AgenPress. Durante un briefing a porte chiuse, i funzionari del Dipartimento della Difesa hanno dichiarato ai senatori che i primi sei giorni di guerra in Iran sono costati più di 11,3 miliardi di dollari.
Il senatore democratico Chris Coons ha dichiarato che ritiene che la cifra sia ancora più alta, poiché la cifra attuale non include tutti gli aspetti della guerra.
“Prevedo che l’attuale numero totale di unità operative sia significativamente superiore”, ha affermato Coons. “Se si considera solo il costo di sostituzione delle munizioni utilizzate, si supera già ampiamente i 10 miliardi di dollari”.
Contattato per un commento, un portavoce del Pentagono ha dichiarato: “Non commentiamo discussioni o questioni a porte chiuse. Per quanto riguarda il costo dell’operazione Epic Fury, non lo conosceremo finché la missione non sarà completata”.
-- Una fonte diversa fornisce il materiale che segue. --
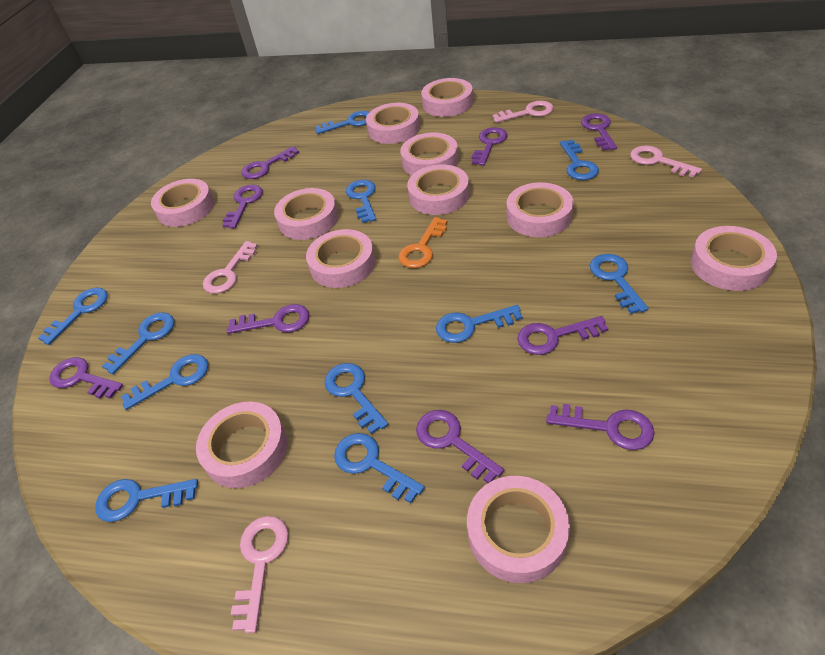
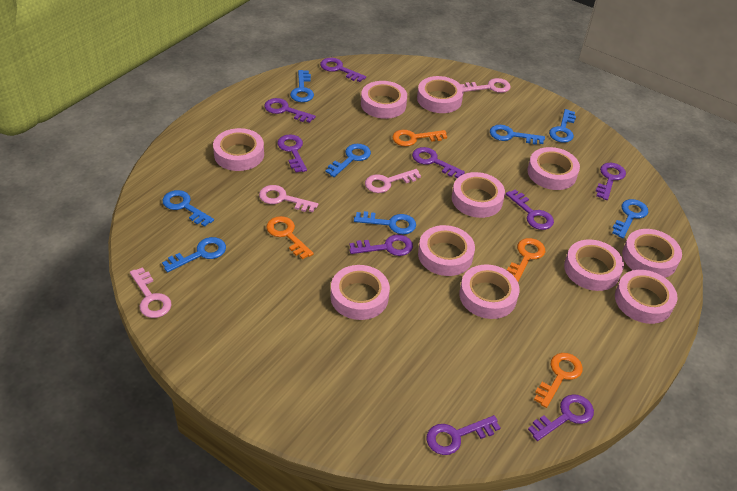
blue key: 11 -> 8
orange key: 1 -> 4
La guerra, giunta ormai all’undicesimo giorno, ha causato centinaia di vittime in Medio Oriente. Gli attacchi israeliani e americani hanno ucciso più di 1.200 persone in Iran, secondo la Mezzaluna Rossa iraniana. Tredici persone sono morte in Israele e sei negli Emirati Arabi Uniti, mentre 570 persone sono morte in Libano, secondo l’ufficio del primo ministro libanese. Sette militari statunitensi sono morti in guerra e 140 sono rimasti feriti.
La tensione sta aumentando dopo che almeno tre navi sono state attaccate nello Stretto di Hormuz, il che, secondo Trump, spingerebbe gli Stati Uniti a intensificare gli attacchi contro l’Iran. Mercoledì, il Comando Centrale degli Stati Uniti ha dichiarato di aver “eliminato” 16 posamine iraniani e diverse navi militari nei pressi dello stretto.